Ukrainian professional basketball club

BC Chernihiv (БК Чернігів), is a Ukrainian professional basketball club based in Chernihiv, Ukraine. The club plays in the Ukrainian Higher League.

==History==
BC Chernihiv started in the third season of the Ukrainian Men's First League in its history. In Kyiv, Igor Sachenko's team met with the capital's Predators.

In 2012, BC "Chernihiv" was the winner of the Cup of Chernihiv region in 2012 in basketball among men's teams and the forward of the winners Alexander Gorbachenko was recognized as the best player of the cup.

In 2015, the club won the Dmytro Chabanyuk Memorial, which took place in Chernihiv. He has also repeatedly participated in the championships of the Chernihiv region. In the same year the team become the winner of the Cup of Chernihiv region in basketball and the player of BC Chernihiv, Denis Solodovnikov was elected Best Player.
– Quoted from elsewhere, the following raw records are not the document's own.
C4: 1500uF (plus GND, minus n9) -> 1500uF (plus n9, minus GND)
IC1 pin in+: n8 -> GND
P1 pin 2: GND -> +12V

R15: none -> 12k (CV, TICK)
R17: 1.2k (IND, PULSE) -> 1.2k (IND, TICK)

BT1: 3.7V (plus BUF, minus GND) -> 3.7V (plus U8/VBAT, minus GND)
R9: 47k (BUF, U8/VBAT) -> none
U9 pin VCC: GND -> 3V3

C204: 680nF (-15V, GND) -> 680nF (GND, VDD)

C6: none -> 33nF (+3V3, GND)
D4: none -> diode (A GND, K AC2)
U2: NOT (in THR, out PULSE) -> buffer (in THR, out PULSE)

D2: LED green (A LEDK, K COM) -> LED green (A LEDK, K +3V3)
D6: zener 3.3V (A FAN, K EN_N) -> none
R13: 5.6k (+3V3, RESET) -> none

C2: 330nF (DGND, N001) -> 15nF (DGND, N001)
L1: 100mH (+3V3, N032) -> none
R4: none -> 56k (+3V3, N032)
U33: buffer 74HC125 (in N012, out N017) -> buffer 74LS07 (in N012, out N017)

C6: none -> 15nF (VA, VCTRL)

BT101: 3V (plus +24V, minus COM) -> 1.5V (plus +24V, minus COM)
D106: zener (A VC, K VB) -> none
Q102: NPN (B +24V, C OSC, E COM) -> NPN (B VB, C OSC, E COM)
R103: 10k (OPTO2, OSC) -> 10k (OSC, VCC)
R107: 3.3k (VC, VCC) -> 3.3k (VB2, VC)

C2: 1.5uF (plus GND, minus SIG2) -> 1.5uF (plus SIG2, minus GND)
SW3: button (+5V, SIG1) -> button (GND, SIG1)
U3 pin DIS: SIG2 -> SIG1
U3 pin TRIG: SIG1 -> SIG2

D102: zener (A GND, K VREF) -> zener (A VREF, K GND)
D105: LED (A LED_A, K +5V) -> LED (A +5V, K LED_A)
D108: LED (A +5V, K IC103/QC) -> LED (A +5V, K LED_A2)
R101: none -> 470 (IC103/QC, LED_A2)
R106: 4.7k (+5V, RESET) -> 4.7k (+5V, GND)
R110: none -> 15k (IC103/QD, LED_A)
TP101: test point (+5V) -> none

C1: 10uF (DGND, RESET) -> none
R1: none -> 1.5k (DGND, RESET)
In the 2017/18 season, the club applied to participate in the Ukrainian men's basketball championship in the First League (the third strongest division of Ukrainian basketball), which broke the almost 15-year break in the performances of teams from Chernihiv region at the All-Ukrainian level.

The team was led by 29-year-old Oleksandr Khomenko, who previously coached the basketball club "North", which plays in the championship of the Chernihiv region. The coach announced a bet on the pupils of Chernihiv basketball and the goal to enter the top three teams of the First League following the results of the debut season.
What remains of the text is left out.